After a week of attempts by central banks to resuscitate global financial markets by injecting cash, the contagion continues to spread around the world, driving stock markets sharply lower. As is the fate of all pyramid-selling scams, the global economic structures built upon an addiction to credit and its inseparable opposite debt, are unwinding fast with devastating impact. Adding to the current crisis is the fact that financial institutions are now scared of each other. No one really knows the level of exposure each investment and commercial bank holds. As a result, inter-bank trading has ground to a halt because no one wants to be left holding the debt hand grenade when the music stops.
Central banks have been trying to restore confidence, with the Bank of Japan announcing on Thursday that it would inject a further 400bn yen ($3.4bn) into its banking system. The US Federal Reserve made another $7bn (£3.5bn) of reserves available to the banking system on Wednesday. The Fed has injected $71bn into the system since 9 August. However, such moves, along with comments by US Treasury Secretary Henry Paulson that the economy was strong enough to withstand the turmoil, have done little to appease investors.
The current market volatility has been triggered by the US sub-prime mortgage sector, which offers higher-risk loans to people with a poor credit history. This particular bubble has burst as a result of higher US interest rates combined with falling house prices. The number of people defaulting on their loans has soared. While some estimates say $300bn in loans could be at risk, the eventual scale of the problem is thought to be much greater. The original loans were sold on as debt by mortgage companies to other institutions, who in turn have loaned out money against the expected income. Yesterday the situation worsened after Merrill Lynch told its clients to sell any shares they own in the country's largest mortgage lender, Countrywide Financial. It warned that Countrywide could face bankruptcy if the availability of credit in the market gets any worse and there were market rumours that the lender had failed to raise some money it needed.

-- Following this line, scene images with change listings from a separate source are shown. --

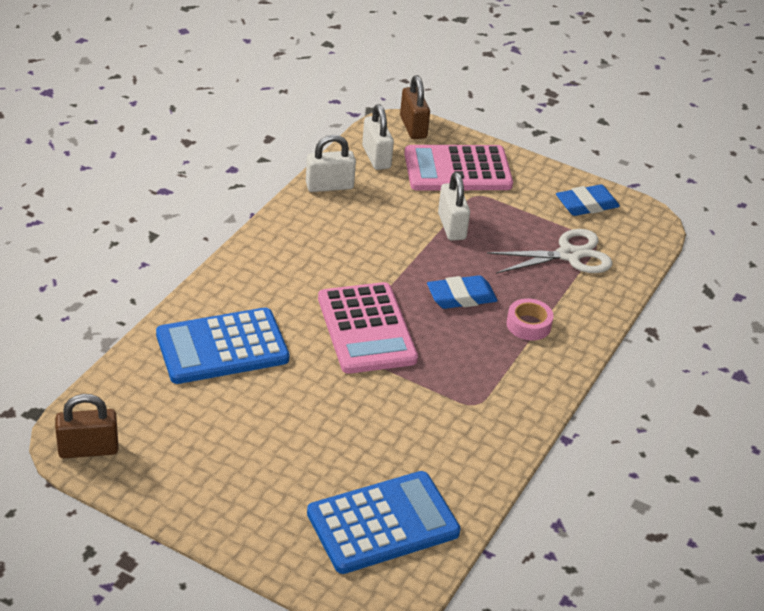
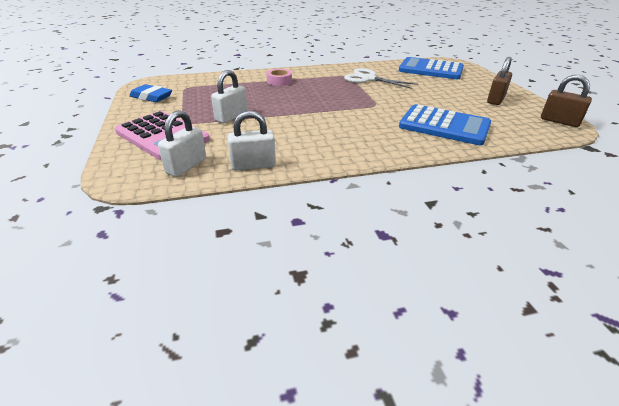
camera: 130 degrees left, 5 degrees down
(329, 186) = (253, 165): white padlock -> white padlock turned 45 degrees counterclockwise
(366, 329) = (354, 104): pink calculator -> none
(413, 127) = (117, 171): brown padlock -> brown padlock (495, 100)
(461, 297) = (287, 96): blue eraser -> none
(569, 255) = (209, 88): white scissors -> white scissors (368, 79)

No less devastating are the extremes of weather which are linked to climate change, itself a product of over-producing global, capitalist corporations whose products are largely bought on credit. Events in and around Wall Street on, August 8th, little reported in British media, provide a striking illustration of the intimate connection between the turmoil in the markets and wild climate. Hours before the financial storm broke, the Financial Times investment editor was commenting that futures and stock markets “reflect a belief that crisis will be averted. Both are vulnerable to bad news from the credit market. Once Wall Streeters calm down after their commute from hell, that will again be their greatest concern”. That morning a fierce morning storm disrupted transport throughout much of the region and unleashed a rare and destructive tornado that whipped the area with winds of up to 135 miles an hour, dropping 3 inches of rain on the New York metropolitan area in about an hour. Whilst there has so far been little attention to the direct impact of the Brooklyn tornado on the next day’s panic trading across the bridge in Wall Street, both are clear signs of a system in crisis, even meltdown.